Дом, в котором жил великий критик, тоже был велик и имел два флигеля во дворе. Полагаясь на своё чутьё, Степан взошёл на пятый этаж первого дома, но последняя квартира в нём имела двенадцатый номер вместо нужного восемнадцатого. Тогда он расспросил во дворе и пошёл в другой флигель, начиная уже волноваться. Ударив кулаком в дверь, он начал ждать, и сердце билось гораздо сильнее, нежели он постучал. Он постучал ещё раз, сам испугавшись своего упорства.
Вам кого? — спросила женская фигура, открыв.
— Извините, что я беспокою вас… — начал Степан, не узнавая своего голоса. — Я хочу видеть… — он запнулся, забыв фамилию. — Я хочу видеть критика…
— Критика? — удивилась женщина, придерживая рукой на груди капризный капот.
— Он, знаете, статьи пишет, — пояснил юноша, изнемогая под тяжестью своего креста. — Михаила…
— Михаила Демидовича Светозарова? Профессора? — поправила женщина, впуская его. — Да, да, это тут. Сюда.

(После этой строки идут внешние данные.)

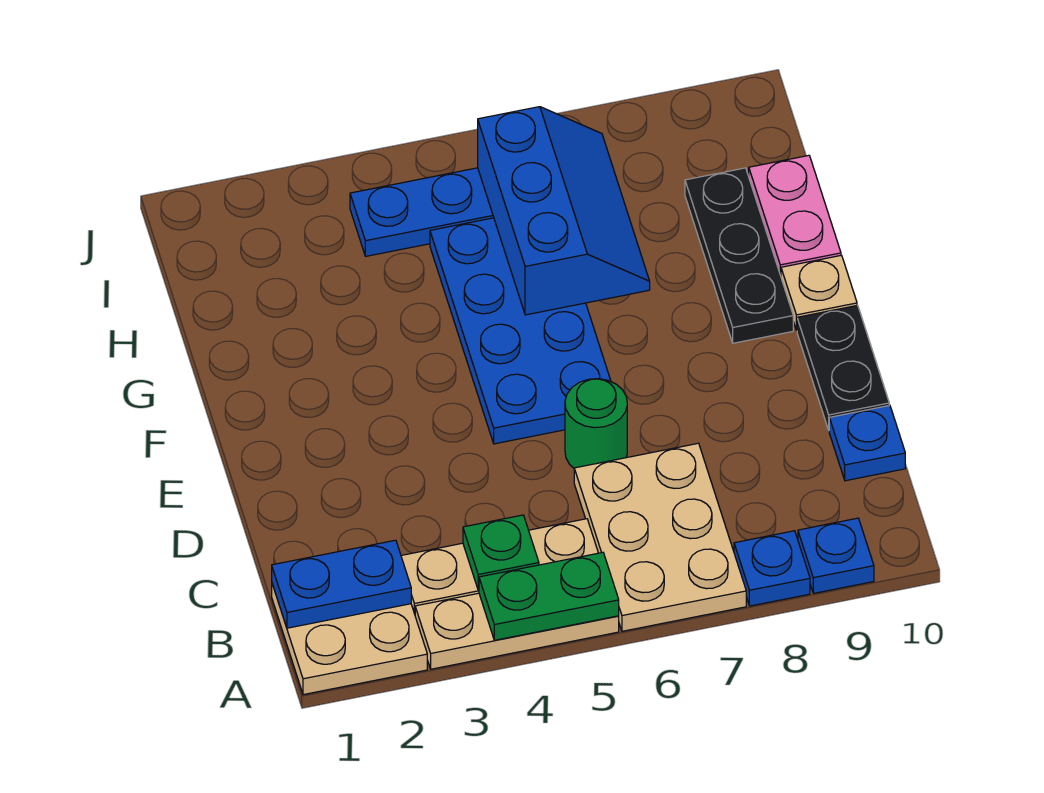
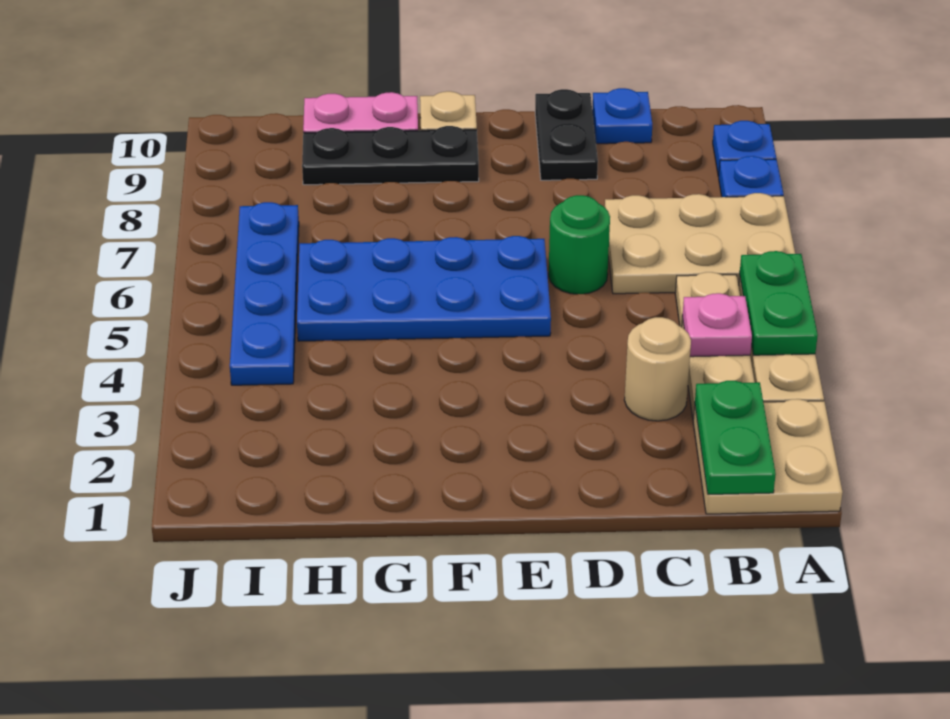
blue plate B1:B2 level 2 -> green plate B1:B2 level 2
green plate B4 level 2 -> pink plate B4 level 2
none -> tan round brick C3 level 1
black plate D10:E10 level 1 -> black plate D9:D10 level 1
blue slope G6:I7 level 2 top 6 -> none

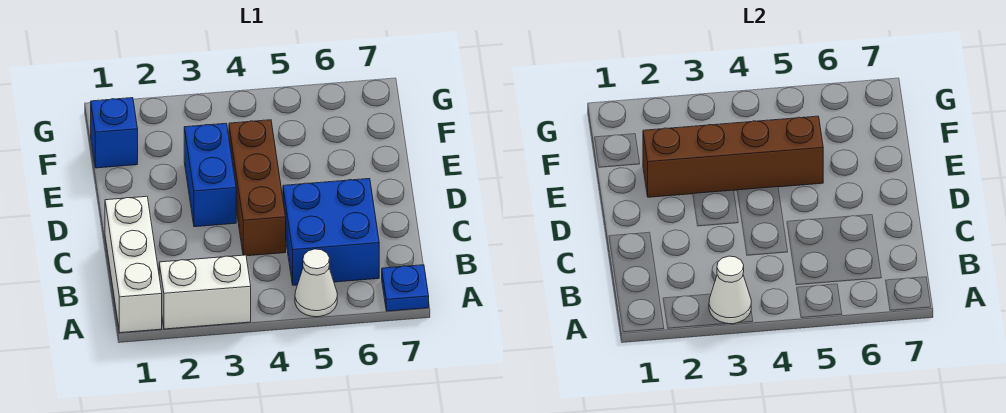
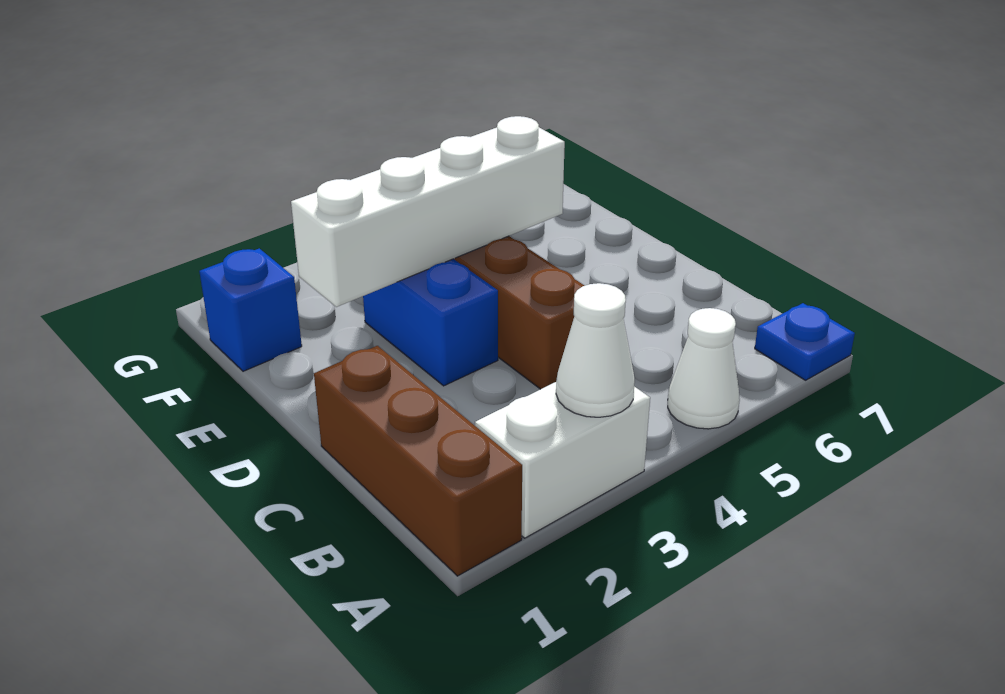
white brick A1:C1 level 1 -> brown brick A1:C1 level 1
blue brick B5:C6 level 1 -> none
brown brick E2:E5 level 2 -> white brick E2:E5 level 2

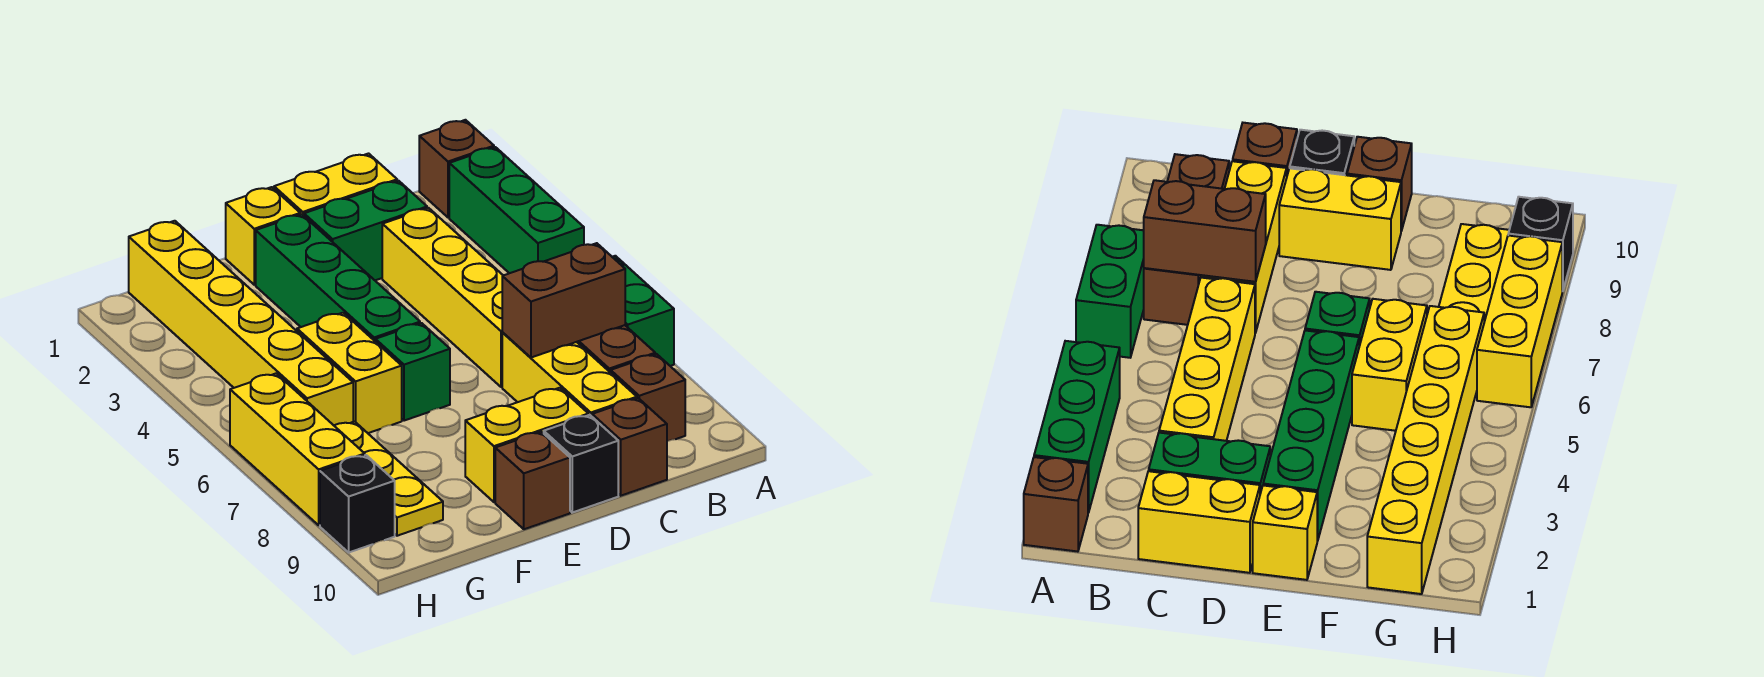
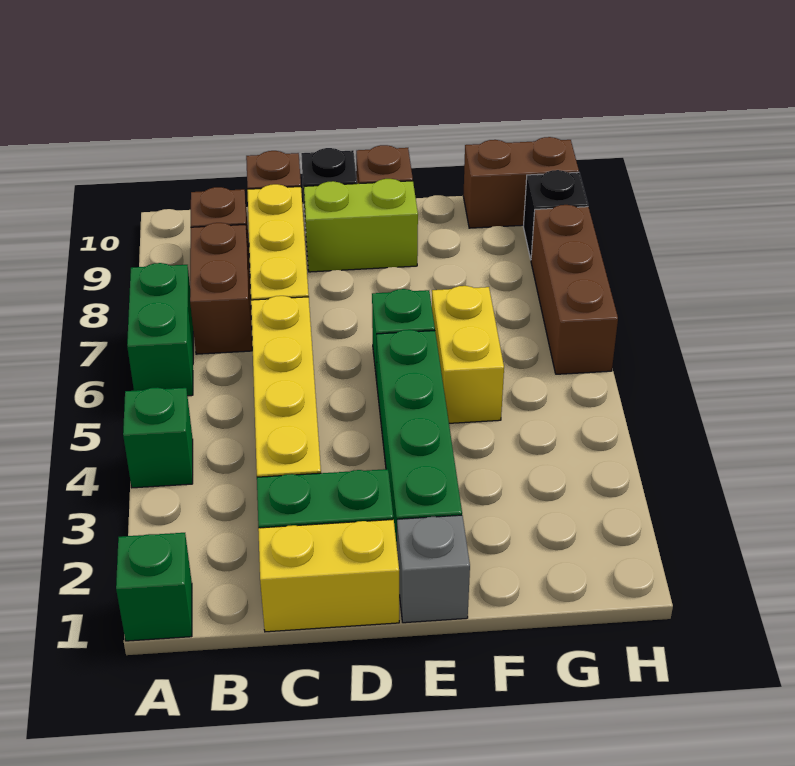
brown brick A1 level 1 -> green brick A1 level 1
green brick A2:A4 level 1 -> green brick A4 level 1
brown brick B7:C7 level 2 -> brown brick G10:H10 level 1
yellow brick D9:E9 level 1 -> lime brick D9:E9 level 1
yellow brick E1 level 1 -> grey brick E1 level 1
yellow brick G1:G6 level 1 -> none
yellow plate G7:G9 level 1 -> none
yellow brick H6:H8 level 1 -> brown brick H6:H8 level 1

Она повела юношу тёмным коридором. Степан трепетал, как молодой преступник, впервые забравшийся в чужую квартиру.
— Миша, к тебе.
Юноша вошёл в комнату, где у стола, за окном, среди кучи книг, не поднимая головы, сидел сам великий критик. Степан остановился па краю ковра и боязливо покосился на громадные книжные шкафы тянувшиеся
вдоль стен. Священный трепет охватил его холодком, и он согласен был бы стоять так час, два, без конца, ощущая что-то великое и томящее.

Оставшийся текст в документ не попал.